And yet, as of 2014, true believers in the orthodoxy still dominate the social science departments of the nation’s universities. I expect that their resistance to “A Troublesome Inheritance” will be fanatical, because accepting its account will be seen, correctly, as a cataclysmic surrender on some core premises of political correctness. There is no scientific reason for the orthodoxy to win. But it might nonetheless.

So one way or another, “A Troublesome Inheritance” will be historic. Its proper reception would mean enduring fame as the book that marked a turning point in social scientists’ willingness to explore the way the world really works. But there is a depressing alternative: that social scientists will continue to predict planetary movements using Ptolemaic equations, as it were, and that their refusal to come to grips with “A Troublesome Inheritance” will be seen a century from now as proof of this era’s intellectual corruption.

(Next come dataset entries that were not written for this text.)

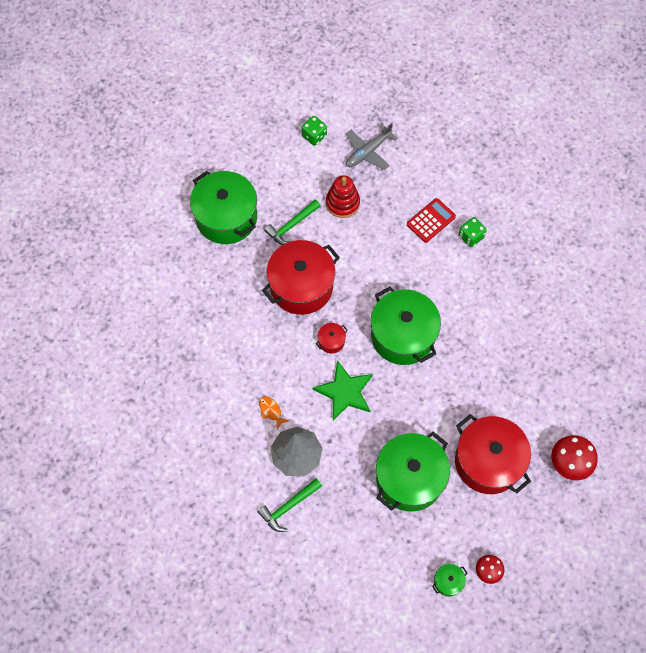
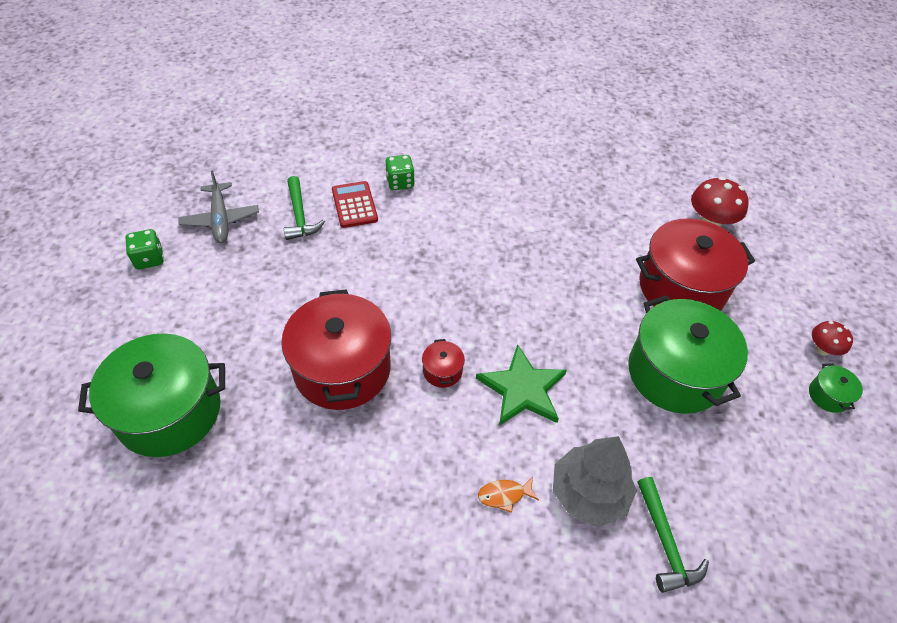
camera: 65 degrees left, 15 degrees down
(291, 225) = (248, 339): green hammer -> green hammer (299, 215)
(342, 203) = (263, 272): red stacking toy -> none
(403, 335) = (480, 294): green pot -> none

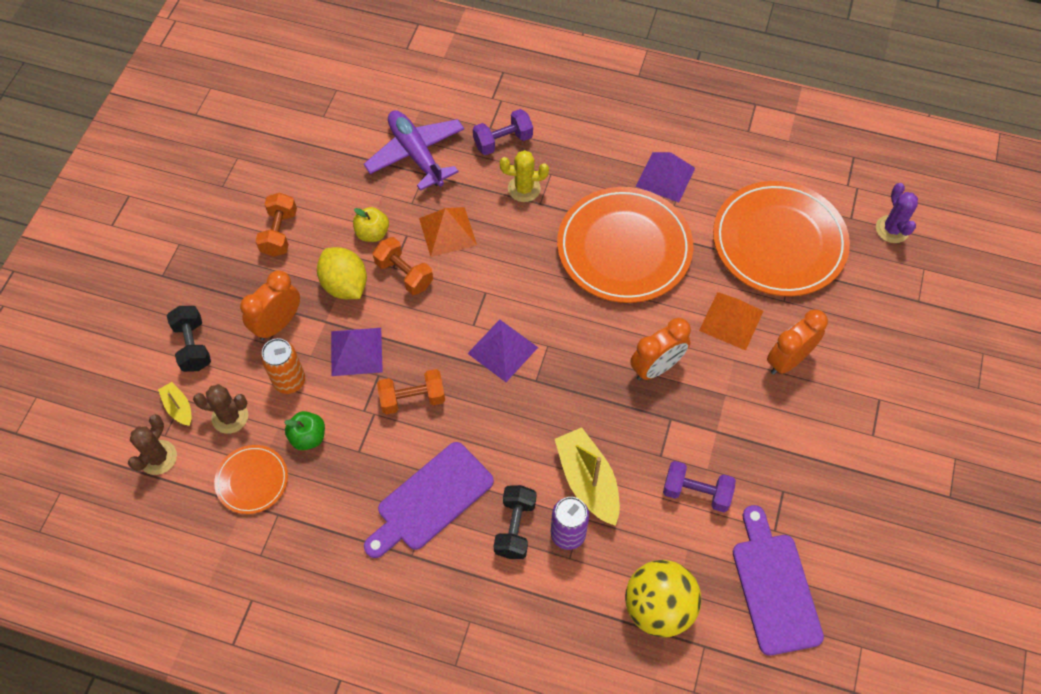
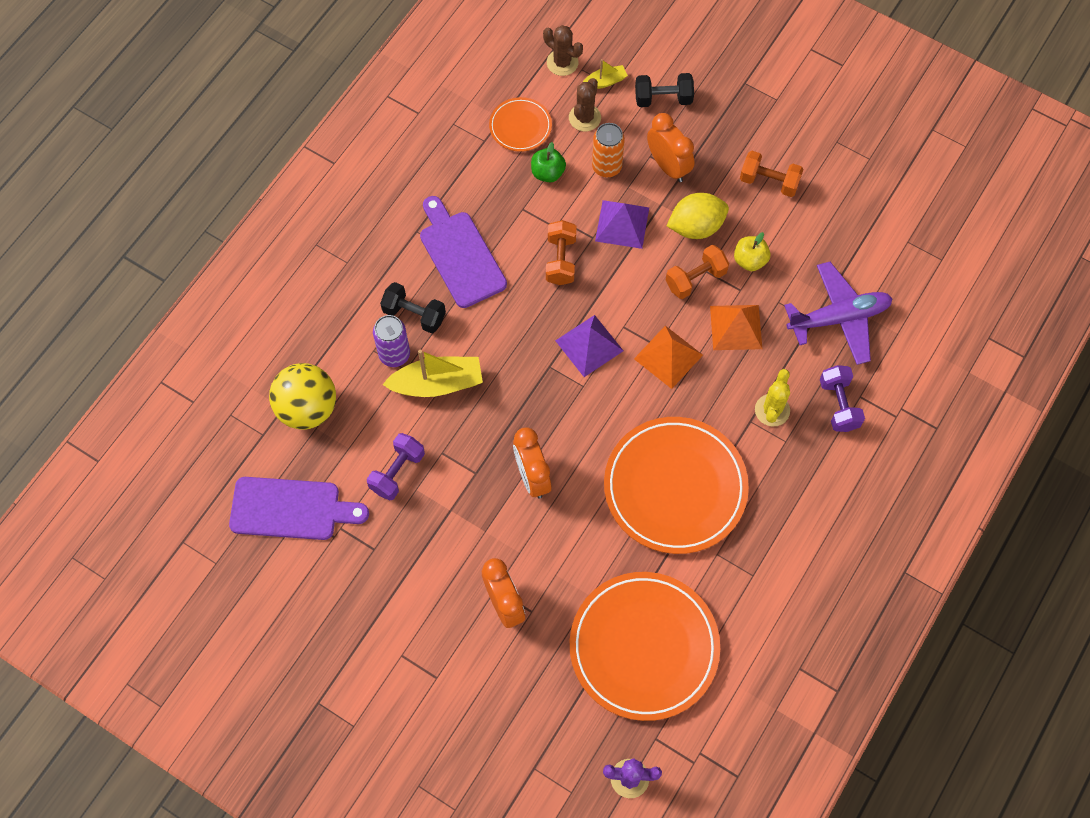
camera: 105 degrees right, 5 degrees up
(665, 177) = (755, 556): purple pyramid -> none
(731, 320) = (563, 564): orange pyramid -> orange pyramid (668, 357)

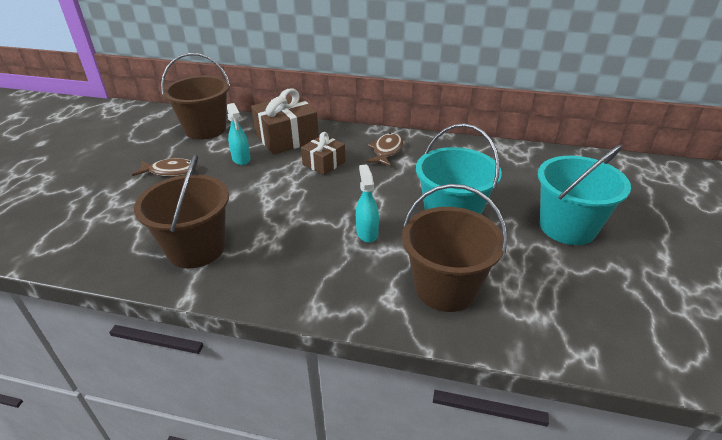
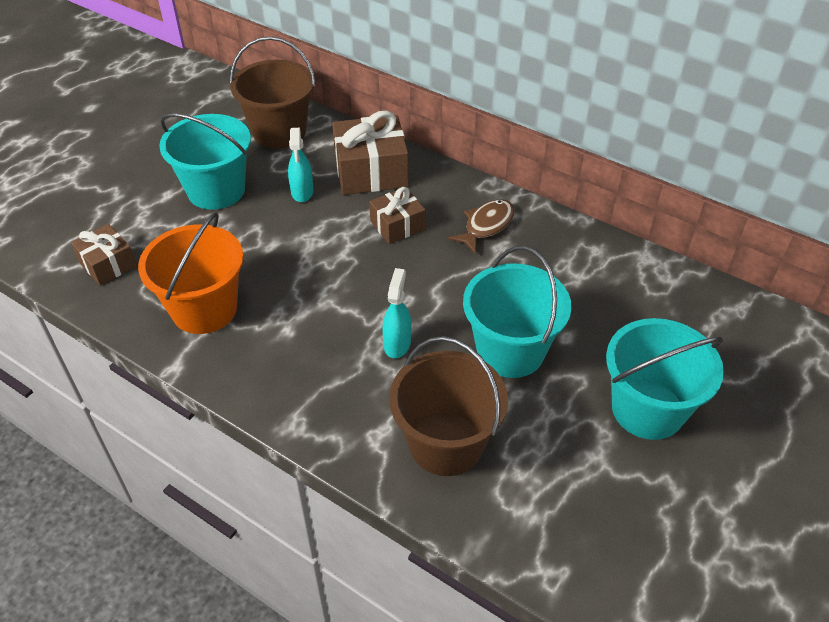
camera: 20 degrees right, 10 degrees up
(94, 238) = (108, 264): none -> brown gift
(171, 171) = (216, 190): brown fish -> turquoise bucket
(196, 248) = (204, 309): brown bucket -> orange bucket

It is my conviction, based on observation, that the tenured university social scientist is one of the least curious, least fact-driven, least analytical of people. He and she is the hierophant of a dogmatic revelation that asserts that race is a social construct, that human evolution stopped 30,000 years ago and that man is inherently equal but for an evil existing “system” which promotes inequality. In all important respects humans are the same, except of course, as regards our position for or against “the system”, which position acts as the sole relevant criterion of moral worth. Their ability to internalize and spout the religion of social science got them their jobs. They are priests of an ideology, which has the force and status of an established church. Do not ask them to understand what they are paid not to understand.